With that attitude, Miss Frost was still unmarried when I met her; inconceivably, to me, the available men in the town of First Sister had long stopped introducing themselves to her.
excerpt-from-in-one-person  (there you can read a bit more of this wonderful novel)


John Irving reading "In one person":




A personal introduction of In One Person from John Irving.

In One Person is about a young bisexual man who falls in love with an older transgender woman—Miss Frost, the librarian in a Vermont public library.  The bi guy is the main character, but two transgender women are the heroes of this novel—in the sense that these two characters are the ones my bisexual narrator, Billy Abbott, most looks up to.

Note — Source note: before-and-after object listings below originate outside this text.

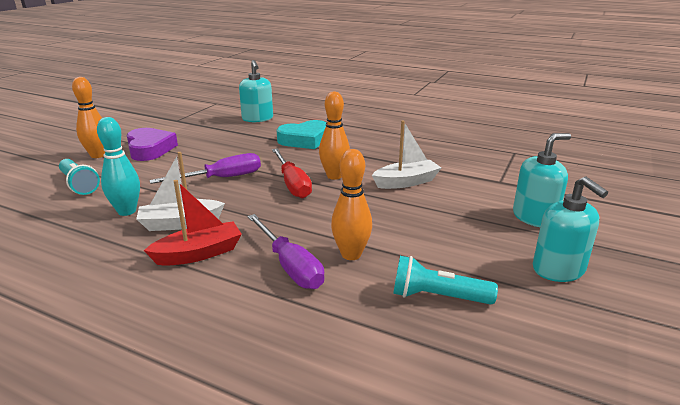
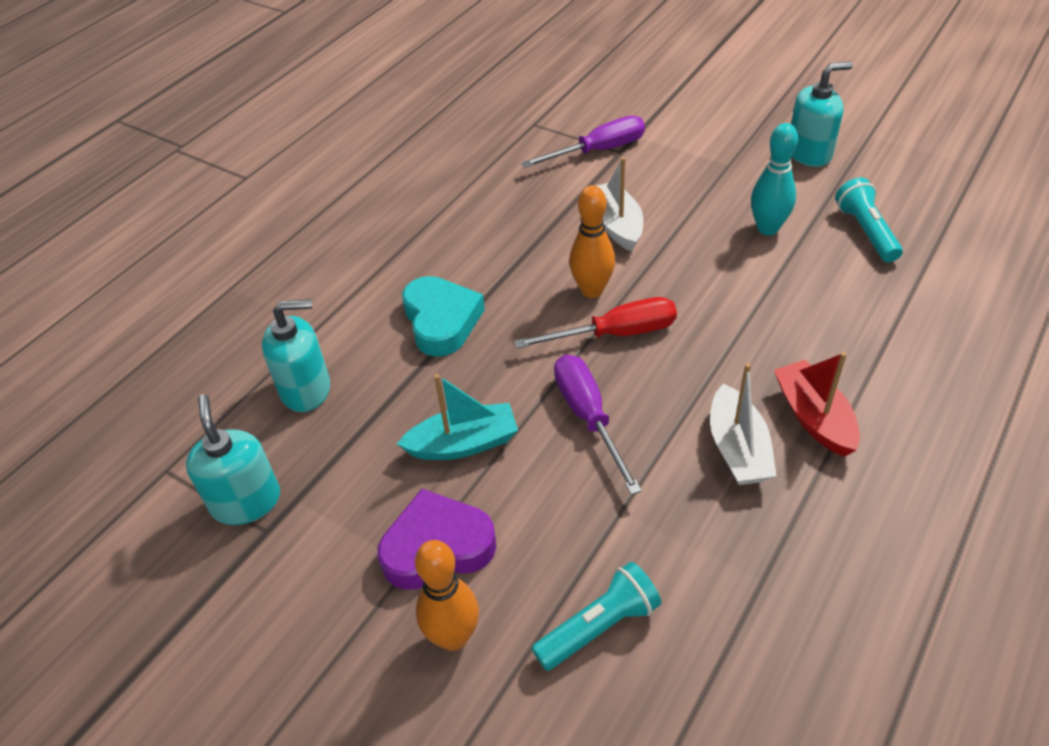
camera: 80 degrees left, 20 degrees up
(127, 211) = (702, 523): turquoise bowling pin -> turquoise bowling pin (767, 228)
(212, 150) = (463, 444): none -> turquoise boat
(290, 266) = (830, 333): purple screwdriver -> purple screwdriver (598, 151)
(351, 254) = (800, 284): orange bowling pin -> none
(437, 296) = (866, 231): turquoise flashlight -> turquoise flashlight turned 150 degrees clockwise
(534, 217) = (710, 145): turquoise soap dispenser -> turquoise soap dispenser (246, 501)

Billy is not me.  He comes from my imagining what I might have been like if I’d acted on all my earliest impulses as a young teenager.  Most of us don’t ever act on our earliest sexual imaginings.  In fact, most of us would rather forget them—not me.  I think our sympathy for others comes, in part, from our ability to remember our feelings—to be honest about what we felt like doing.  Certainly, sexual tolerance comes from being honest with ourselves about what we have imagined sexually.

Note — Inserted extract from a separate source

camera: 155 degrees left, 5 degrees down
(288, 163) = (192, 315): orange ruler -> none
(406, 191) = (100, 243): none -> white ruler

Those adults who are always telling children and young adults to abstain from doing everything—well, they must have never had a childhood or an adolescence (or they’ve conveniently forgotten what they were like when they were young).
When I was a boy, I imagined having sex with my friends’ mothers, with girls my own age—yes, even with certain older boys among my wrestling teammates.  It turned out that I liked girls, but the memory of my attractions to the “wrong” people never left me.  What I’m saying is that the impulse to bisexuality was very strong; my earliest sexual experiences—more important, my earliest sexual imaginings—taught me that sexual desire is mutable.  In fact, in my case—at a most formative age—sexual mutability was the norm.  What made me a writer was definitely a combination of what I read and what I imagined—especially, what I imagined sexually.
Billy meets the transgender librarian, Miss Frost, because he goes to the library seeking novels about “crushes on the wrong people.”  Miss Frost starts him out with the Brontë sisters—specifically, Wuthering Heights and Jane Eyre.  She expresses less confidence in Fielding’s Tom Jones, which she also gives Billy.  As she puts it, “If one can count sexual escapades as one result of crushes—”
Later, when Billy has become an avid reader and he returns to the library confessing his crush on an older boy on the wrestling team, Miss Frost—who has earlier given Billy novels by Dickens and Hardy—gives him Baldwin’s Giovanni’s Room.  (This is the same night she seduces him.)
We are formed by what we desire,” Billy tells us—in the first paragraph of the first chapter.  He adds: “I desired to become a writer and to have sex with Miss Frost—not necessarily in that order.”
Later in the novel, Billy realizes this about himself: “I knew that no one person could rescue me from wanting to have sex with men and women.”